Halloween Isn’t Exactly Anxiety Friendly

I hate Halloween.

I suppose I am a little bias because I was never raised in a family that celebrated Halloween. We were only fans of the Easter bunny and Santa. I’m okay with that though.

In fact, my only memories of Halloween as a kid, was watching Hocus Pocus and then not sleeping for days. I still feel creeped out now, years after I last watched the darn (brilliant) movie.

Halloween just isn’t part of my life, that shouldn’t be a problem. Here is why:

Halloween always gave me the jeebies, it makes my skin crawl and my anxiety raise.

When I know it’s October, my stomach gets heavy because I know for the next month, I am going to have to stay alert.

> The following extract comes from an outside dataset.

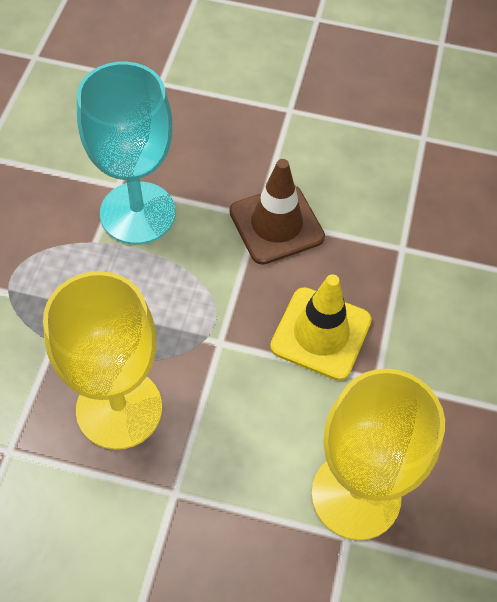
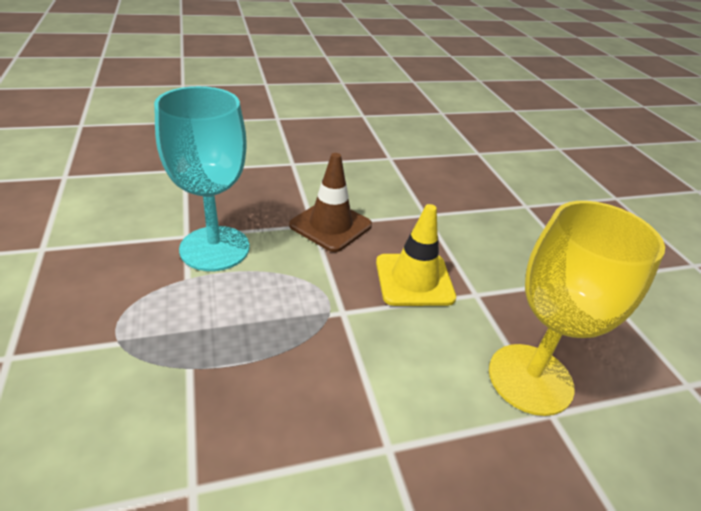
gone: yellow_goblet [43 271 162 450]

I literally walk around town day and night, with my keys in my hand, just in case.

I have this fear of being stalked; I have felt like I’ve been watched for years. I will obsessively check my doors are firmly locked and peek out the windows in fear for my life.

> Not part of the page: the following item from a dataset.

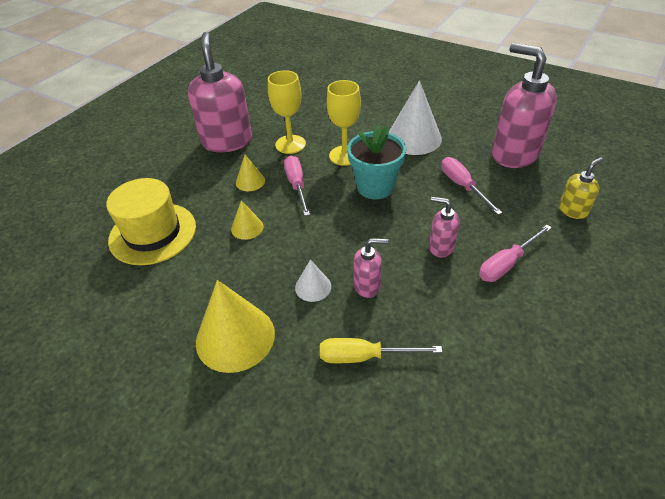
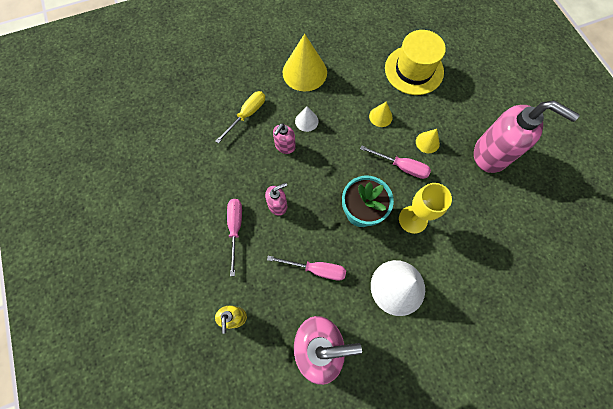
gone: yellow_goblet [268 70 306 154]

There is never any danger but I can’t shake the feeling that there is.

Growing up, I used to see and hear things, ghosts or spirits you could say. I remember how real they were to me and it made me feel even more in danger.

I don’t know what caused it, I don’t have this problem anymore, maybe I grew out of it. But being in this situation for 18 years, it leaves you in this perpetual state of paranoia.

I felt like these scary movies could actually be real. Like those horrors which your family would laugh at because “it’s made up”, but all I could think was that I had seen similar things, with my own eyes, so who’s to say the movies are false. I know it sounds incredibly silly.

I developed this thing, it’s kind of like, if I watch a scary movie I will believe it so much that I will start to live it in real life.

For example, I watched Mirrors and still swear that at any moment, my own reflection will become its own entity. Screw bathrooms with mirrors close by, am I right?

You will never catch me in a literal Cabin In The Woods, in an old hotel or at a haunted house because my mind can’t separate fiction from fact. I know movies are literally staged but that doesn’t get rid of the feeling it gives me inside.

I moved a few years ago and we found a mysterious box in the attic, that not even the landlords know what it’s doing there. Now, most people would check it, but me, I watched Sinister and I swear if I look, I’ll be haunted and killed.

But it’s not just the movie culture. I get scared that people will take advantage of the night. Just seeing people dressed up in their costumes, it makes me shudder.

You remember those killer clowns that went around Towns? Yeh.

I even recall being told about murders being plotted for the night of Halloween and I swear if I leave the house, I’ll be next.

I have never felt safe on Halloween, my anxiety won’t allow it.

Then there is the other issue, strangers at my door. I cannot tell you just how much anxiety this gives me. It’s my least favorite part of the event.

What if kids are being used as an excuse to rob me?

What if they damage my house or hurt me?

What if they are going to prank me? I might actually poo my pants!

Most of all, I must protect my doggo.

My lights will be off and I’ll hide in the dark because the idea of a stranger on my door seems just as dangerous as if it was Jason. The truth is I do not know these people, I can’t assume they are safe, or that I will be safe if I open that door.

I feel so vulnerable.

So every year, I’ll hide in my home and hope that I can make it through the night. My mind will race with ideas that really only exist on TV or in movies, but it’s very real to me.

You could judge or laugh at me but the thing is, we don’t all have to feel the same way and have the same opinions.

So my advice to you all this Halloween is:

  • You do not have to watch a scary movie.
  • You do not have to dress up.
  • You do not have to eat candy or get drunk.
  • You are allowed to say no.
  • Don’t be ashamed to protect yourself and your mental health.
  • Respect people’s houses.
  • Respect people’s choices.
  • Respect people’s anxieties.
  • Don’t freaking dress up as a psychiatric patient – it’s insensitive.
  • And don’t pull pranks on people who you know it will harm.

Halloween should be a fun celebration for you and your friends but don’t cause mental harm on people who are more anxious or nervous. It’s not funny to make someone feel like they can’t sleep for weeks.

Paranoia isn’t a joke, causing new phobias isn’t funny – that’s technically bullying. It’s easy to get carried away, especially if you enjoy the spooky season but be considerate of those who would much rather stick to the other joys of Autumn.

Just because you have a mask on, doesn’t mean you shouldn’t act human.

Please be kind to everyone at a time that can be hard for many people, for many reasons.

Respect has endless value but harassment and abuse, that will only cost you.